03/09/2012

Tonight we went to another of Kyra’s band concerts. As a flute player, she sometimes feels like her music can’t be heard above the racket of the rest of the band. (And yes, with a group of eighth-graders it’s often a racket.)

She had this to say about it:

Everything is better without trumpets.

It was hilarious. Maybe it was the way she said it– very matter-of-fact, like this was a great pronouncement and a piece of timeless wisdom that should be inscribed in stone somewhere.

At the concert I couldn’t help but admit she’s right. The flute players sit right in front of the trumpets and saxophones, and they played a little Mexican number (lots of brass) and the only way I could tell Kyra was even playing was by watching her fingers move on the flute.

The good news: as band players mature and become more skilled, the brass quiets down a little. Last weekend we were at a statewide honor band concert (Kyra was fourth chair, meaning she’s the fourth-best flutist in Colorado!) and those middle-school kids were really quite impressive.

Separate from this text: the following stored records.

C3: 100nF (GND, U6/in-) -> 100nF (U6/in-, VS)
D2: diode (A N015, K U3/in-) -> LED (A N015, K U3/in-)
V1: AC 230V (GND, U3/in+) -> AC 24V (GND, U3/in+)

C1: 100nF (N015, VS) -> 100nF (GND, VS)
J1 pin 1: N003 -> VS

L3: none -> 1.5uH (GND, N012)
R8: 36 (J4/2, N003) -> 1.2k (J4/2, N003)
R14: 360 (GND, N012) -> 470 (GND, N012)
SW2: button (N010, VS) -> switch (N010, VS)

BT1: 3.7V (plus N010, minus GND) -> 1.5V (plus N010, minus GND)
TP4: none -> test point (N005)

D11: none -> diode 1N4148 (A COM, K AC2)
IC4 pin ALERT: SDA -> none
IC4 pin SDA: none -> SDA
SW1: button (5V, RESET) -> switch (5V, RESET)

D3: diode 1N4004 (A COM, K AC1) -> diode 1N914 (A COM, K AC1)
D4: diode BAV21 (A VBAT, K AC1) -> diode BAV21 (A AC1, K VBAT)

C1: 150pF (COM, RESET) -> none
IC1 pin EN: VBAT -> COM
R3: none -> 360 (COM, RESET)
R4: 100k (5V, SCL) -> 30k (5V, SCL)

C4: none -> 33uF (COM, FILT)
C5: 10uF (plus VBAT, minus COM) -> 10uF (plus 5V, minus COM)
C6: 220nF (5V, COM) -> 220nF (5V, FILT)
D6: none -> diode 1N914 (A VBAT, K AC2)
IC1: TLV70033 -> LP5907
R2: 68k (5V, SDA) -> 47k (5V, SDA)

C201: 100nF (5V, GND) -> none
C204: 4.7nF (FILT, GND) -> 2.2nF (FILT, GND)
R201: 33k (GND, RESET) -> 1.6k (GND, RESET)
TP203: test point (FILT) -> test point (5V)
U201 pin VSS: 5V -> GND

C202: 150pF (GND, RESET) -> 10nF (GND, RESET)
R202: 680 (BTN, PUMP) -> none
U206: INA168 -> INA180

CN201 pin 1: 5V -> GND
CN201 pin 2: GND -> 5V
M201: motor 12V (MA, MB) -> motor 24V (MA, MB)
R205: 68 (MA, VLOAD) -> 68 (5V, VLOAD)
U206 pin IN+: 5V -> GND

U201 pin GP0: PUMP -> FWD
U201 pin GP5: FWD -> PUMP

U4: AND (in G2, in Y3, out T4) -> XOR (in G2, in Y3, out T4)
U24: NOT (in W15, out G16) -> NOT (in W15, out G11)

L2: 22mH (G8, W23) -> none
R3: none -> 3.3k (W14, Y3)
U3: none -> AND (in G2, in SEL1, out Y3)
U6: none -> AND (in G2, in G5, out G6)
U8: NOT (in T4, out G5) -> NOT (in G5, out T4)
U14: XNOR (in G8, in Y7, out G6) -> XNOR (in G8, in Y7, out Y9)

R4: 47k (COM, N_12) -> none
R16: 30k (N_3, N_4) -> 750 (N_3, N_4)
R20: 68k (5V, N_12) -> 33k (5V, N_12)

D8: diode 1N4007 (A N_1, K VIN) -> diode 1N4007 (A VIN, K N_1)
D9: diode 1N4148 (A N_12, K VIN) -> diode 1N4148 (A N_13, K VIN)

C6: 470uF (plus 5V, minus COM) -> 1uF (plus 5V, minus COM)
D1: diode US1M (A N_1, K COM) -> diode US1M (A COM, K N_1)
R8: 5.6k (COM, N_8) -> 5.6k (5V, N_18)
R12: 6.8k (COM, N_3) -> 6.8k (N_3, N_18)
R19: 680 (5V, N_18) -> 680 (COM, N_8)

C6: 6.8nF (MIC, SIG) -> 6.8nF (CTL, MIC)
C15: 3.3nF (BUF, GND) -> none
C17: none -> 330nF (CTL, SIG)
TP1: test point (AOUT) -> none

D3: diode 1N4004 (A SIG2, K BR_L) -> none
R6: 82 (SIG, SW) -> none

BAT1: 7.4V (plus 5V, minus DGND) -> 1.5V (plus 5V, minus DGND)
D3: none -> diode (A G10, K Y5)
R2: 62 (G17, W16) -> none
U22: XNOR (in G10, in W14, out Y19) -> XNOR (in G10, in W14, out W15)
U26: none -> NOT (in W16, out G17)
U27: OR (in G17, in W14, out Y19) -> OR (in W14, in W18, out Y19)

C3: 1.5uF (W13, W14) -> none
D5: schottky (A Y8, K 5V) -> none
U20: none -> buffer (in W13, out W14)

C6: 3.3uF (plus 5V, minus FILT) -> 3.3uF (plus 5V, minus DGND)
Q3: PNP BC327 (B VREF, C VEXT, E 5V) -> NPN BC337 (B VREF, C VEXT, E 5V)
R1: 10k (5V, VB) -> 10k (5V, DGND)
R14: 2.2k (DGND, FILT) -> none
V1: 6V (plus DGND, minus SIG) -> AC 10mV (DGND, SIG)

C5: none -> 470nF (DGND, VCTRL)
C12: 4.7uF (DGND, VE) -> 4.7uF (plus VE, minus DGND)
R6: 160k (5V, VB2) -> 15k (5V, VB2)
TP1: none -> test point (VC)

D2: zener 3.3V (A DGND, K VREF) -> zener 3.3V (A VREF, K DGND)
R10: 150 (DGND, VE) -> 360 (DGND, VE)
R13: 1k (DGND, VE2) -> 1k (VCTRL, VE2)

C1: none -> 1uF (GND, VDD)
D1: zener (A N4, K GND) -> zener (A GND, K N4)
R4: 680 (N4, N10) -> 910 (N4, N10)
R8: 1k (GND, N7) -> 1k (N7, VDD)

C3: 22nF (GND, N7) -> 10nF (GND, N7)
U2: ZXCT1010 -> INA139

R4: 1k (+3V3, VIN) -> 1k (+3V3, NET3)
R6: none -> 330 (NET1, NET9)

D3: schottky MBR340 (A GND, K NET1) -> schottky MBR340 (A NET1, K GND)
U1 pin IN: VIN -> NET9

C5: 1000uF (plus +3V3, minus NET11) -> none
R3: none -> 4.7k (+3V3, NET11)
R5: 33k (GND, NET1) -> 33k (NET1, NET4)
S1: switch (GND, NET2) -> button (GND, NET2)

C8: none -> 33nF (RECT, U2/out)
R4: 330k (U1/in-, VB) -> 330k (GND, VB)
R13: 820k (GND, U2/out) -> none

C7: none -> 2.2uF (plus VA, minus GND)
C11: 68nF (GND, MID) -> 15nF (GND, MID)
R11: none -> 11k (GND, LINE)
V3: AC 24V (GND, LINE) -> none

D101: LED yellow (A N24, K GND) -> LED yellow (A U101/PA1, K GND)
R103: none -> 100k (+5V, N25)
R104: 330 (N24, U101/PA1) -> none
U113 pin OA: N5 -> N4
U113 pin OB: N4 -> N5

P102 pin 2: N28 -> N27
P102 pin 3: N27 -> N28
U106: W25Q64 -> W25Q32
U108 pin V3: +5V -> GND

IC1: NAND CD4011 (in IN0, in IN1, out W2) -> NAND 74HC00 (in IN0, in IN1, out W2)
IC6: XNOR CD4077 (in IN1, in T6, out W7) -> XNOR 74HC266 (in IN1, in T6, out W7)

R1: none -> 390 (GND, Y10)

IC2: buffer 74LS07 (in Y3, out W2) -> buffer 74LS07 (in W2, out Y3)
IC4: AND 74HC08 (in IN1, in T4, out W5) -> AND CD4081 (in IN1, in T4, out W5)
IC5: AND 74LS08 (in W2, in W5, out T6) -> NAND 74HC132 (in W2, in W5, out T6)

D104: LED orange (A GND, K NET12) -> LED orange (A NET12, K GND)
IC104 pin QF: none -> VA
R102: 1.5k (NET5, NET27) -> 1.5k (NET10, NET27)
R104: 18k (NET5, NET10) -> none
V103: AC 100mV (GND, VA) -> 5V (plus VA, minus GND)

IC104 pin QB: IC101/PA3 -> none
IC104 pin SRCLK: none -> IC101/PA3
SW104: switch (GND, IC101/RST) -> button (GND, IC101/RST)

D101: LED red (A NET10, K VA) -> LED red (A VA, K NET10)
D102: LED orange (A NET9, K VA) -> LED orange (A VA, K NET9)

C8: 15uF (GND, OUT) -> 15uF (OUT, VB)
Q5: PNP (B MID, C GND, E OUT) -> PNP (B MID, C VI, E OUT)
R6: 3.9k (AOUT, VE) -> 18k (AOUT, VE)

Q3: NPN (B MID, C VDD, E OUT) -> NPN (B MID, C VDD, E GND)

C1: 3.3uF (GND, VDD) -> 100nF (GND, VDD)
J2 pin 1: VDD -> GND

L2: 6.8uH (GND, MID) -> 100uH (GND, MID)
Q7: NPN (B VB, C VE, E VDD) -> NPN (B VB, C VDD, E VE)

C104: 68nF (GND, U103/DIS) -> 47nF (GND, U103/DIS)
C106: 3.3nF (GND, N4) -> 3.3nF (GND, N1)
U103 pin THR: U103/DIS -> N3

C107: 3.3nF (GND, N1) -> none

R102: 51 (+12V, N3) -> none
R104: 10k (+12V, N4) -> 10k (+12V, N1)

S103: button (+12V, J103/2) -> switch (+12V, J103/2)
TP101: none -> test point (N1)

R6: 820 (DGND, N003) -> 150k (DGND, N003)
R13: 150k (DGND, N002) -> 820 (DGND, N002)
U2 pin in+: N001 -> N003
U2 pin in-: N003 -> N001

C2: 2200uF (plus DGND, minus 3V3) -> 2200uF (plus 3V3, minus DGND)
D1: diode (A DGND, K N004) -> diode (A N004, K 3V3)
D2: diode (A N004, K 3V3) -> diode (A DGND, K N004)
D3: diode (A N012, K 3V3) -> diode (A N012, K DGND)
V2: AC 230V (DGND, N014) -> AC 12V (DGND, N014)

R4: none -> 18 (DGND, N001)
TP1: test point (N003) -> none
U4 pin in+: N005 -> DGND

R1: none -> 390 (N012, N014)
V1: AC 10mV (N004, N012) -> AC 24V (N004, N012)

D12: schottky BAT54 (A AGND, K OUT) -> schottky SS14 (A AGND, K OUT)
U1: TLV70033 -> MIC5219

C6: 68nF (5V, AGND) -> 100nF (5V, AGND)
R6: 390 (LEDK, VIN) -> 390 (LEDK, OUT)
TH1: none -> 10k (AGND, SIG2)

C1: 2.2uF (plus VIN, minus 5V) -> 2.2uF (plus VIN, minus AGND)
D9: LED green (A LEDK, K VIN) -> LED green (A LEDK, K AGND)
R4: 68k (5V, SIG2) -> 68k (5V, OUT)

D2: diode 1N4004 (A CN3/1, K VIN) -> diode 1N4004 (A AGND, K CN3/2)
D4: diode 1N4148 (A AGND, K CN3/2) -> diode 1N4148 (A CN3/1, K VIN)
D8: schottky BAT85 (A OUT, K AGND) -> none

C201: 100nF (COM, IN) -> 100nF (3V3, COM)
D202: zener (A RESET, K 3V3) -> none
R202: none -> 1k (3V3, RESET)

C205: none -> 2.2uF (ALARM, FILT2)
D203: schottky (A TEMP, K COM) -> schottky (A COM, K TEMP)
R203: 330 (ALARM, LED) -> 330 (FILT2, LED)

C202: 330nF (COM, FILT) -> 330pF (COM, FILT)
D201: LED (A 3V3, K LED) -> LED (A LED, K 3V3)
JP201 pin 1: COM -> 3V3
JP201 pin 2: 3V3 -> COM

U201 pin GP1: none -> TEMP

The brass wasn’t as overpowering; it sounded more like a group effort than an attempt by the brass players to drown out everyone else.

03/08/2012

I remember the days, early in my business, when a new client or a new project was a cause for celebration. Every little bit of work helped, and I was always eager and excited to pick up something new.

It’s interesting to note that today, I continue to get new projects but in a weird way I wish they would stop coming so I could take a breather. We’re getting one project after another– which of course is a great thing– but we’re badly understaffed and so it just creates more pressure. We simply don’t have the capacity to do all of the work we have now, and these new projects just add to the pile.

I really, really hope I can hire some more developers soon. I can’t keep burning the midnight oil six days a week…

03/06/2012

Today was a gorgeous teaser for spring… sunny and 70 degrees. My car’s dashboard has the proof:

Of course that means lunchtime ultimate was on, although the breeze was a little stiff. The good news there is my out-of-practice throws didn’t seem so bad. I could blame the wind.

02/28/2012

I’m at the airport early today, and I learned two things:

1) If you don’t print your boarding pass ahead of time, you might get lucky and get assigned a better seat. I moved from 26A– second-to-last row in the back– to 5A, which I’m hoping is a “premium” seat with more than twelve inches of leg room. Yay!

2) The TSA is no longer using metal detectors at all, and forcing everyone to go through the millimeter-wave machines. Ugh. Of course I opted out, which meant a pleasant early-morning groping. Good times.

02/18/2012

I saw an article the other day about WindowMaker, which is the desktop windowing system I used for many years back when I worked at Raytheon. I had been using CDE in college, and then at Raytheon I had a bunch of massive SGI workstations running IRIX, so I first used CDE but switched to WindowMaker because it seemed to have more customizations and just a nicer “feel”.

WindowMaker has been sitting idle for probably a decade, and finally some developers who like it decided to start working on it again. So the article I read was an announcement that a new version had just been released. It’s still the same window manager at heart, but they’re actively working on adding new features. Funny that after all this time the project has been resurrected.

Since I’m using Jinux now, it was a simple matter to download the source code for WindowMaker and compile it. It literally took about two minutes (compared with two hours for KDE). I installed it and fired it up.

It worked right out of the gate. Awesome. All of the old familiar “dock icons” were there, along with support for multiple workspaces, custom themes and docs, and of course the default purple-grey background. Keep in mind that in those days, when I was using WindowMaker as my main windowing system, it was around 1996. Windows 95 was the king of the hill. It didn’t do any of the cool things that WindowMaker could do. Even today Windows doesn’t have support for multiple desktops (as far as I know).

Of course I’m still a KDE fanboy so it’s not like I’m going to switch back to WindowMaker as my main desktop environment. But it was kind of fun to grab source code and within a few minutes have that old familiar desktop in front of me. A geeky happy birthday to me.

02/18/2012

When I was in my teens, I was over at my friend Morgan’s house. A bunch of us were playing cards or something, and I grabbed a soda from the fridge. Next to the fridge was a wall calendar. With a bit of a grin on my face, I picked up a pen and wrote “Jeff’s Birthday” on February 18.

On February 18 I was surprised to get a birthday card from Morgan’s mom, Carol. She mentioned that she’d seen my birthday on the calendar and if it’s on the calendar, it deserves a card. Cool.

That was more than 20 years ago. Since then, every February 18 I’ve received a card from Carol. She hasn’t missed a single birthday. How awesome is that?

02/17/2012

I just ran out of disk space on one of my web servers. Looking more closely, it seems that the Apache error log grew a little too large…

-rw-r–r– 39019579996 Feb 17 17:17 error_log

That’s 39 gigabytes of error messages (which really turned out to be low-priority “notices” from the PHP engine). Yikes.